L'interdiction d'exportation de matériel de guerre vers la Turquie a été levée au mois de juin par le Conseil fédéral; mais face aux opérations menées par l'armée turque contre les combattants kurdes à la frontière de l'Irak, les autorités fédérales ont décidé de bloquer toutes les exportations d'armes jusqu'à ce qu'il soit procédé à une clarification du droit international. Après l'adoption de cette mesure, les autorités turques n'ont pas caché leur intention de renoncer aux commandes d'armes suisses et de s'adresser à d'autres fournisseurs au cas où l'embargo se prolongerait [84].

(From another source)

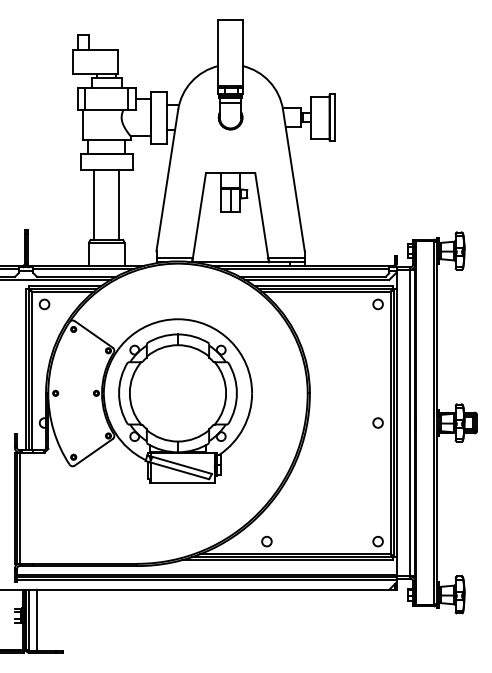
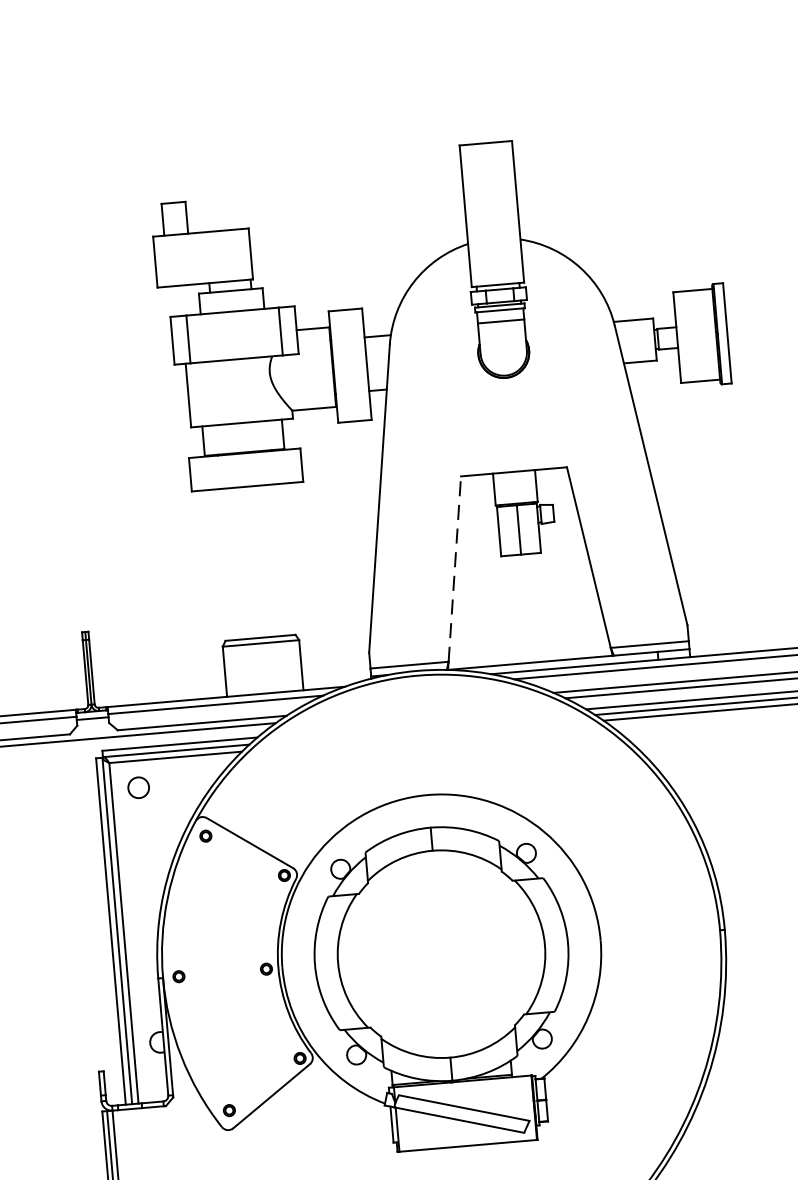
line: (94, 204) -> (227, 564), removed
line: (119, 204) -> (281, 559), removed
line: (199, 215) -> (454, 568), solid -> dashed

Plusieurs entreprises suisses sont soupçonnées d'avoir aidé l'Irak à développer son potentiel militaire et notamment des armes chimiques et bactériologiques. La commission des affaires étrangères du Sénat américain a publié une liste recensant les noms de onze entreprises suisses ayant au cours de l'année 1990 livré à l'Irak des technologies de pointe. Sur les trois entreprises (Von Roll, Schmiedmeccanica et Schäublin) présumées avoir contrevenu à la loi fédérale sur le matériel de guerre et qui étaient soumises à une enquête du ministère public, le Conseil fédéral a autorisé l'ouverture de poursuites pénales contre les responsables de Von Roll. Les pièces envoyées en Irak par cette entreprise saisies à Francfort et à Berne présentaient des caractéristiques ne correspondant pas à l'utilisation indiquée dans la déclaration de douane; il s'agissait bien de matériel pouvant servir à la construction d'un "supercanon", et non de presses à forger. Les responsables de Von Roll ont fait savoir qu'ils n'étaient pas au courant que leur client allait utiliser ces pièces pour fabriquer des armes. L'enquête a été étendue à une entreprise vaudoise qui a joué le rôle d'intermédiaire lors de la transaction [85].
D'autre part, l'enquête sur les deux autres entreprises a mis en évidence certaines lacunes dans l'ordonnance sur l'énergie atomique. Ces investigations ont ainsi incité le Conseil fédéral à modifier ce texte au niveau des définitions et des autorisations dans le domaine de l'énergie atomique [86].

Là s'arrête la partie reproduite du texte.